I spent the winter trying to design the perfect flathead catfish fishing rig. I went to school on how some other large fish species both fresh water and salt water are fished. I looked closely at tactics and techniques used for halibut fishing and salmon fishing on the west coast. How they present live and cut bait to catch large fish. In most cases they are fishing in current or tidal areas and use that current to present their baits. Their fishing rigs have to be sturdy and capable of handling large, strong fish but also able to present a bait without getting tangled. On the west coast they will fish with wire spreaders which is basically a 3-way rig designed to hold the leader away from the dropper line. The salmon fishermen use what is called a swing spreader. The leader arm of the spreader can spin around the axis of the dropper wire. This works really nice in a strong current and keeps the rig from getting all tangled up.
I decided the challenge is to design a flathead swing spreader rig that would hold a large live bait or a large piece of cut bait just off the bottom about 4 to 6 inches. The basic rig needs to be strong enough to handle a huge fish – a 40 to 60 pound or larger fish. It also should be able to be fished vertically on a slow drift or troll ideally at about a .3 to .75 mph. The rig should also provide some sound or attraction that rings a dinner bell for a big cat. The halibut and salmon fishermen run dodgers and flashers and spin-n-glows and all kinds of attractors. Lastly the basic Flathead swing spreader needs to standup vertically when it is still fished anchored by a large sinker.

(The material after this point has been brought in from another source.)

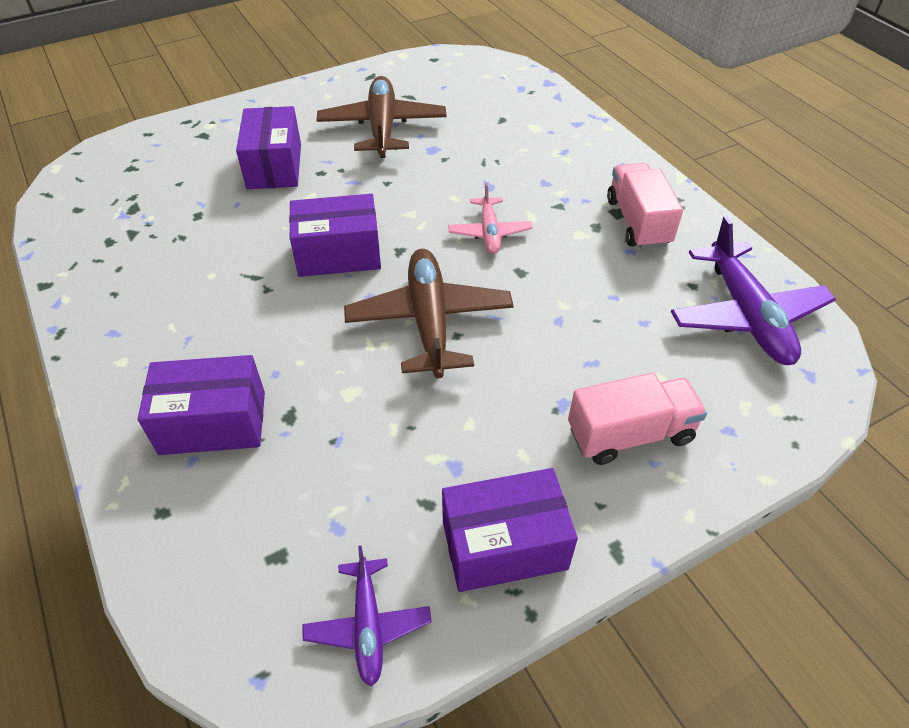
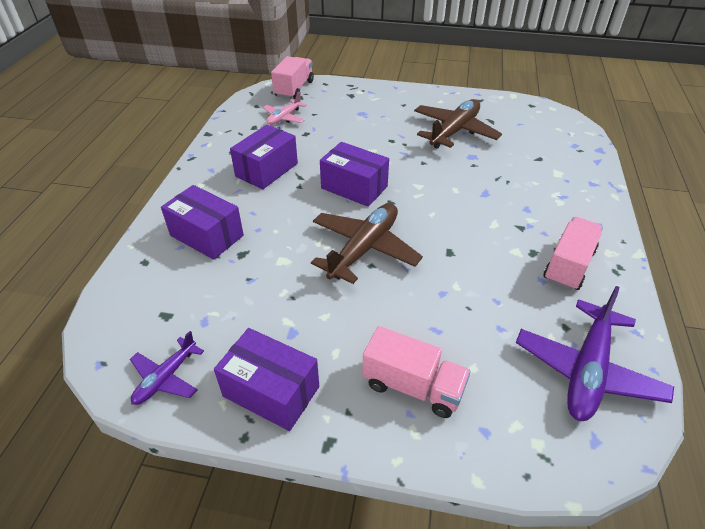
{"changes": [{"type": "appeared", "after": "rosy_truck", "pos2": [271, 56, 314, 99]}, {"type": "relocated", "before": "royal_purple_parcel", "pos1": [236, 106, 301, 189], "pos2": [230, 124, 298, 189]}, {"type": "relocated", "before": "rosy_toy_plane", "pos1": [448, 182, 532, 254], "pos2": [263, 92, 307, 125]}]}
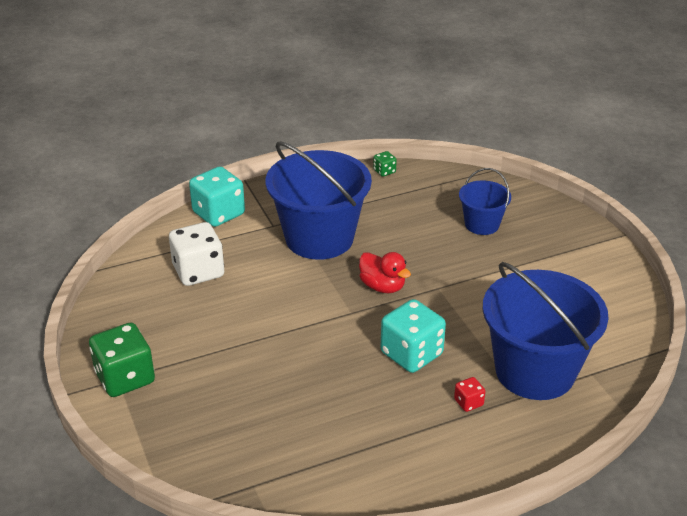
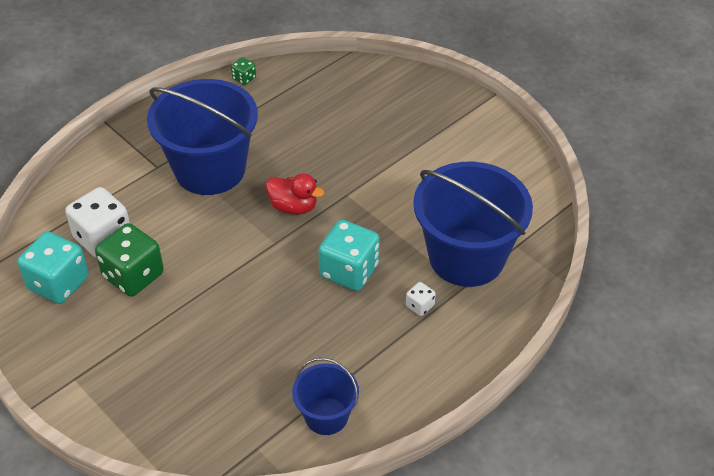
{"changes": [{"type": "relocated", "before": "emerald_dice", "pos1": [89, 323, 155, 397], "pos2": [95, 223, 164, 297]}, {"type": "relocated", "before": "teal_dice", "pos1": [189, 166, 245, 227], "pos2": [17, 231, 89, 304]}, {"type": "relocated", "before": "blue_pail", "pos1": [459, 168, 511, 235], "pos2": [292, 358, 359, 435]}, {"type": "colour", "before": "crimson_dice", "after": "white_dice", "pos1": [454, 377, 486, 412], "pos2": [406, 282, 436, 316]}]}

What I needed to make was a heavy-duty wire swing spreader that floats. I started looking at wire forming tools from all the major tackle suppliers. The strongest wire I could find was 0.051” wire mostly used by musky fisherman. It was hard to find a wire forming tool that was affordable that could work with that heavy of a wire. I ended up buying a Twistech Magnum Wire Forming Tool. The Twistech is a sweet tackle maker and it makes perfect swing spreaders.
The next challenge was to figure out how to float the swing spreader so it will standup and hold my bait in the 4” to 6” target zone. I figured out how to float it two different ways. One way is to just put a float on the vertical axis wire and the other way is to put a float on the swing arm wire. I have built them both ways – the best floats are those where I used a size #000 Spin-N-Glow as the float on the swing arm. Those provide some crazy wicked bait attraction.
So, stay tuned – April 1st is the Flathead Opener. I will let you know how the Flathead Standup Swing Spreader works out. It is being field tested by some of our most highly qualified IDO cat fishermen. If they can’t catch cats with it nobody can.